“El Arca” es el nombre de una institución que nació en Trosly-Breuil (Francia, noreste de París en la región de la Picardie) y que se convirtió el 5 de agosto de 1964 en la primera en albergar a una comunidad de personas con discapacidad mental junto con sus cuidadores. En efecto, Jean Vanier motivado por su acompañante espiritual, el dominico Thomas Phillipe, decidió en aquel año comenzar una aventura en dicha propiedad junto con dos personas con discapacidad mental. Esta experiencia se convertiría en un modelo de comunidad que desde entonces no se ha detenido.
Teólogo y filósofo católico, decidió emprender esta aventura simplemente porque quería hacer el bien. “Para amar a alguien, dijo en alguna oportunidad, es necesario mostrarle su belleza, su dignidad y su importancia”. Más que una sublima intención, Vanier sabía que ella correspondía con un estilo de vida que trataba de prolongar en el mundo.

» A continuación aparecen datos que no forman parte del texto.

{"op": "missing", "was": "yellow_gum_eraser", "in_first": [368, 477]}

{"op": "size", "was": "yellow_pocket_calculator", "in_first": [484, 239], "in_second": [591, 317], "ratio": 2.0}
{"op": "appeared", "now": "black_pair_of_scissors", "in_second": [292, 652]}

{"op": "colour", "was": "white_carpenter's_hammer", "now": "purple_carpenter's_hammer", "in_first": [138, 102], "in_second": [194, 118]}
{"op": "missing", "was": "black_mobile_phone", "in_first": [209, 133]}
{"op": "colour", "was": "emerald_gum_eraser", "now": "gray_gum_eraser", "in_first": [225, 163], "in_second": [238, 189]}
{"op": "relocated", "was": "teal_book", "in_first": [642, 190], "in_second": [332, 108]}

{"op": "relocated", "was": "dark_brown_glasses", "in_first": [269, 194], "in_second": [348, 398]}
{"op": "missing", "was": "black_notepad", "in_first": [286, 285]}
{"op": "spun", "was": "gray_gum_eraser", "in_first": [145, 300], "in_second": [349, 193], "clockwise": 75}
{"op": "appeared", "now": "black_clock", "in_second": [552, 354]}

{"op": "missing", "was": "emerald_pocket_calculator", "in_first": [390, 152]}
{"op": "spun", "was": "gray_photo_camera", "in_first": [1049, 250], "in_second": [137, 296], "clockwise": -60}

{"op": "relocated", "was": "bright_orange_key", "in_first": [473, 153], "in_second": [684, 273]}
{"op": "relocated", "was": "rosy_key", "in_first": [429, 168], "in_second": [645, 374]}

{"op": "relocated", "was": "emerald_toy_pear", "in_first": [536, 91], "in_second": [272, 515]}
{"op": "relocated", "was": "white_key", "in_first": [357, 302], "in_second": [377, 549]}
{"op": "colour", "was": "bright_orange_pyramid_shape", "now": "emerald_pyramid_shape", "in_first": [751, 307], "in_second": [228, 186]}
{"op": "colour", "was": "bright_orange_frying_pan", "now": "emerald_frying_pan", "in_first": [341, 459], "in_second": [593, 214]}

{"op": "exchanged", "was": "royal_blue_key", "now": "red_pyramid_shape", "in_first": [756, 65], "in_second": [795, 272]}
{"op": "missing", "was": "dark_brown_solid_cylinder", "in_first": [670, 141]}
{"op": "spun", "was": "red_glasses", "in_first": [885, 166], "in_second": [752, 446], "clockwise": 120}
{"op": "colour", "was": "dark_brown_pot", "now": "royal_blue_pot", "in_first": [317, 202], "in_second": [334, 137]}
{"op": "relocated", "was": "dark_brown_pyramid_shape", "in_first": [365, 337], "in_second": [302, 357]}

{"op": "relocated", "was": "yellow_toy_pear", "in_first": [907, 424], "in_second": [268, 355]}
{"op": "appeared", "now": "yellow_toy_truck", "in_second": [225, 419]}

Este 7 de mayo último, murió Jean Vanier después de una fructífera vida en la que extendió el ejemplo de “El Arca” y de las comunidades “Fe y Luz” (más de 1800 comunidades en el mundo) que agrupan a los familiares de las personas con alguna deficiencia mental. Su gesto puede ser una llamada de atención para todos especialmente en una sociedad en la que estamos acostumbrados a desechar y a arrinconar lo que consideramos que no sirve. Vanier comprendió mucho más allá de lo que podemos ver e imaginar; pensó en un mundo capaz de compartir la vida con todos sus bemoles y matices. No existen, pues, personas a medias o personas que no merecen la vida. Incluso si podemos haber deseado que alguien no se cruce en mi camino porque no me gusta, me hizo daño, no lo entiendo o porque su presencia me escandaliza. Confiar en la vida significa que podemos abrirnos a un universo de diferencias como aquella que queda graficada en “El Arca”.
Las personas nos hablan a través de su presencia e incluso o, sobre todo, a través de la incomodidad que podrían producirnos. Esta condición de la vida, que podemos llamar la interacción, supone que compartimos espacios, naciones, símbolos; precisamente por eso tomamos conciencia del modo como convivimos. En nuestro país, hay que reconocerlo sin pesimismo, nuestra convivencia todavía se produce un poco a golpes e insultos, pero no solo porque no nos gusta la diferencia, sino porque no la hemos pensado y no hemos descubierto que hace falta cultivarnos, formarnos para estar mejor dispuestos para el otro. Eso no se improvisa ni es el resultado del azar. Esa sensibilidad tiene que despertarse y profundizarse en ella.
Mientras la relación con el otro no sea un absoluto, el otro no será más que la prolongación de cada uno de nosotros o, peor aún, un estorbo para la consecución de mis propios fines. Cada vez que salimos a la calle tenemos la impresión de que entramos en un espacio de guerra y no solo por la inseguridad, sino porque hasta el ciudadano de a pie se siente amenazado en una jungla en la que el respeto por el otro es, en el mejor de los casos, una hipótesis para un futuro muy lejano. En esto consiste una educación: en salir de nuestro lugar de confort para dejarnos sorprender por el otro sobre todo cuando el sistema no daría un sol por su vida.